Her vibrancy is an affront in some ways to Port; who does as much as he can to
hurt her, and in doing so, to double up on the hurt he feels himself.
He might be devastated to know she has been unfaithful to
him, but before this happens, he thinks nothing of going off into the town and
finding a young woman prostitute, who then steals his wallet. He is an American
out of sorts in a world that is still in bits, and yet he is enough of an
American to resent the theft, to want to use his money as more than currency –
hating the haggling of the Arabs he meets, but at the same time wanting to
always buy more than just a good or a service with his money. He at one point
sees a blind woman dancing in a bordello, and is desperate to have her, but she
is gone before he can make it happen. He is certain he has lost the chance of
love.
The book is nevertheless one of stories told. The famous
story of three girls who go to have tea in the Sahara, and are found with only
sand in their cups. The great desert is always on the corner of the tale,
until, as they head further south into it, it also becomes the tale, and in the
third part of the book, becomes Kit’s very existence.

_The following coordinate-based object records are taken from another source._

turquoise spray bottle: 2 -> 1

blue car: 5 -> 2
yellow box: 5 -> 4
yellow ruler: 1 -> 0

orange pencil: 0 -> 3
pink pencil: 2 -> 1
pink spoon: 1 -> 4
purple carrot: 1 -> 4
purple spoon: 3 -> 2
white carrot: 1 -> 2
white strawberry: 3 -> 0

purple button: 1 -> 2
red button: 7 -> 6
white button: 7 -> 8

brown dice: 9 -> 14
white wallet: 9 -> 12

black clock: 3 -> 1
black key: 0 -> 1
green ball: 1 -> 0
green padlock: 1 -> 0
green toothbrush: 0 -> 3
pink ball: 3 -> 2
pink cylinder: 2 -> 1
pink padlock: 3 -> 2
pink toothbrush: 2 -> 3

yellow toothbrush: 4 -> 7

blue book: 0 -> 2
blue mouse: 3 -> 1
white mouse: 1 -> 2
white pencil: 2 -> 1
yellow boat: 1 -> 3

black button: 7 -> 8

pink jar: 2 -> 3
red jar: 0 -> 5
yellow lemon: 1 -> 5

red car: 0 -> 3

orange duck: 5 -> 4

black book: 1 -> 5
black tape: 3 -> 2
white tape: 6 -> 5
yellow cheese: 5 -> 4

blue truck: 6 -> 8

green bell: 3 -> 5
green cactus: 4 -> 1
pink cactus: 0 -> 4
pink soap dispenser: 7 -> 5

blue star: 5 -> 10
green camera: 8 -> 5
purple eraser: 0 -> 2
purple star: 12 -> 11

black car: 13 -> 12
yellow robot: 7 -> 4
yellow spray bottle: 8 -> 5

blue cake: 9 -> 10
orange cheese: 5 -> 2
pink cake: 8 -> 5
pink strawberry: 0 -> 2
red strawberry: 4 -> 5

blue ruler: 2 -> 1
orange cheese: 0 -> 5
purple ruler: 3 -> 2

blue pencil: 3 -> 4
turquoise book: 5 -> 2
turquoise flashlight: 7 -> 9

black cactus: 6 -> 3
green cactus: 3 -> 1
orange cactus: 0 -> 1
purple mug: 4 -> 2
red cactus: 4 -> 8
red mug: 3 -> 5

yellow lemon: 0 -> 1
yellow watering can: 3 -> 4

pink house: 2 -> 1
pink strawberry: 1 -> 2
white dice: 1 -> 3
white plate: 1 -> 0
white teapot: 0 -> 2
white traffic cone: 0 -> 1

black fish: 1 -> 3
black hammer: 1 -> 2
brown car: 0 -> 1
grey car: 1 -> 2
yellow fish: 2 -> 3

Along the way they keep bumping into an English con man and
his mother/wife, who they try and avoid, except when it is expedient to take a
lift with them. By separating himself from Kit and Tunner as he goes south with
them – leaving them to take the train – Port seems to be willing the action to
happen; yet he doesn’t find out about the betrayal (his betrayals of Kit are
the greater.) There’s a compelling existentialism to all of this. The man who
has no longer got a belief in anything, and the woman for whom there is still
hope – but where the hope resides in her husband. Throughout, the prose is
remarkable. The interior knowledge we have of each of the characters only makes
more complex their motivations, rather than allowing us to understand them. The
usual motivations – money, lust – are replaced by different ones; of living a
meaningful life. A dark reading of the novel could see it as being a book about
the devastation we all must feel, when we realise life is not leading to
something, as much as away from something. Port’s illness manifests itself as
he takes them further and further away from civilisation; where only Kit can
see him suffer. In this she finds her own motivations to live – but then –
unable to escape and lost in a desert where she could just as easily perish,
she becomes herself another victim of circumstance; perhaps achieving the
negation of personality that Port was looking for.